Complex Trauma and Trauma-Informed Care

The trauma of any kind is serious, and its effects are damaging and need to be addressed. Courtois and Ford, (2014) define complex trauma `is a subset of the full range of psychological trauma that has as its unique trademark a compromise of the individual’s self-development’ (p.16). Kezelman and Stavropoulos, (2012) define complex’, as distinct from `single incident’, trauma is not well understood or addressed by governments and health systems. Herman, (1992) described complex trauma (also known as “complex post-traumatic stress disorder” or “type 2” trauma) is a term that describes psychological harm arising from repeated or prolonged trauma, including abuse or neglect during childhood.

ACEs and Family Support

As a Social Care Worker on the Prevention, Partnership and Family Support in Tusla carrying out weekly home visits to families dealing with a traumatic incident in their lives that they are struggling with sometimes parents who had difficult lives growing up which is preventing them from moving forward and children who have dealt with some difficult situations recently.

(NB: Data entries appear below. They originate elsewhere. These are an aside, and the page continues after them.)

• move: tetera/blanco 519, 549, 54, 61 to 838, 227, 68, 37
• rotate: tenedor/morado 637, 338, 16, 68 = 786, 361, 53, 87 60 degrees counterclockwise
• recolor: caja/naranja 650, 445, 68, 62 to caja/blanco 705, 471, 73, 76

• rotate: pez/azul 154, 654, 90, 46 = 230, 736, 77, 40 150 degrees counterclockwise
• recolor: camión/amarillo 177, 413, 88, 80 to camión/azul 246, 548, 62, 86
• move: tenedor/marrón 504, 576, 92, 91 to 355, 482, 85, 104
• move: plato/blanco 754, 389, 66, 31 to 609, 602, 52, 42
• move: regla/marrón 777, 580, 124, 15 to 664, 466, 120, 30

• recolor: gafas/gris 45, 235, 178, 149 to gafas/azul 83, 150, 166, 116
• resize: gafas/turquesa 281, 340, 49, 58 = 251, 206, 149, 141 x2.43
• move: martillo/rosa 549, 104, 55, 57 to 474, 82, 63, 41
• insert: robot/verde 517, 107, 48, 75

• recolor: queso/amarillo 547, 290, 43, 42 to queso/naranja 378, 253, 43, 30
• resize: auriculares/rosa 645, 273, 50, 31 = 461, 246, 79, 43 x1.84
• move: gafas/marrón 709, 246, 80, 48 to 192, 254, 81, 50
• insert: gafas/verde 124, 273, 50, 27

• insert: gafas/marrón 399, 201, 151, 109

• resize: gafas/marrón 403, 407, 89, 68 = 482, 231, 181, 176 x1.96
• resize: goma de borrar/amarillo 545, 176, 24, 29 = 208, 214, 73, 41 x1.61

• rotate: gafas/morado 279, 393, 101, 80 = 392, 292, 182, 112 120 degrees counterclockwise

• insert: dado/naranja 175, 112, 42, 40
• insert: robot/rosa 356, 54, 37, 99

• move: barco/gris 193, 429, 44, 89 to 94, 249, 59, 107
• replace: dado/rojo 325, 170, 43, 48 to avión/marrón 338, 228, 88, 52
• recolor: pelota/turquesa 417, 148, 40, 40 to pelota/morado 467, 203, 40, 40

Existing ACEs Models of Practice

According to Garza, Rich and Omilian, (2019), trauma-informed care (TIC) has become a growing trend sweeping the nation’s mental health, education, medical, child welfare, family court, and criminal justice systems with TIC being advocated as a universal precaution approach to service delivery across all settings and disciplines.

ACEs and Attachment

Patricia McKinsey Crittenden provides a unique perspective on the relationship between events that occur as children progress through different developmental periods and the attachment patterns that they exhibit in her book Raising Parents: Attachment, Parenting and Child Safety. The book examines parents who exhibit problematic and/or abusive parenting behaviours and treatments that may be applicable to improving the situation of families where parenting has not been optimal. Raising Parents describes the Dynamic-Maturational Model of attachment, a model that includes references to the works of John Bowlby, Mary Ainsworth, and Urie Bronfenbrenner.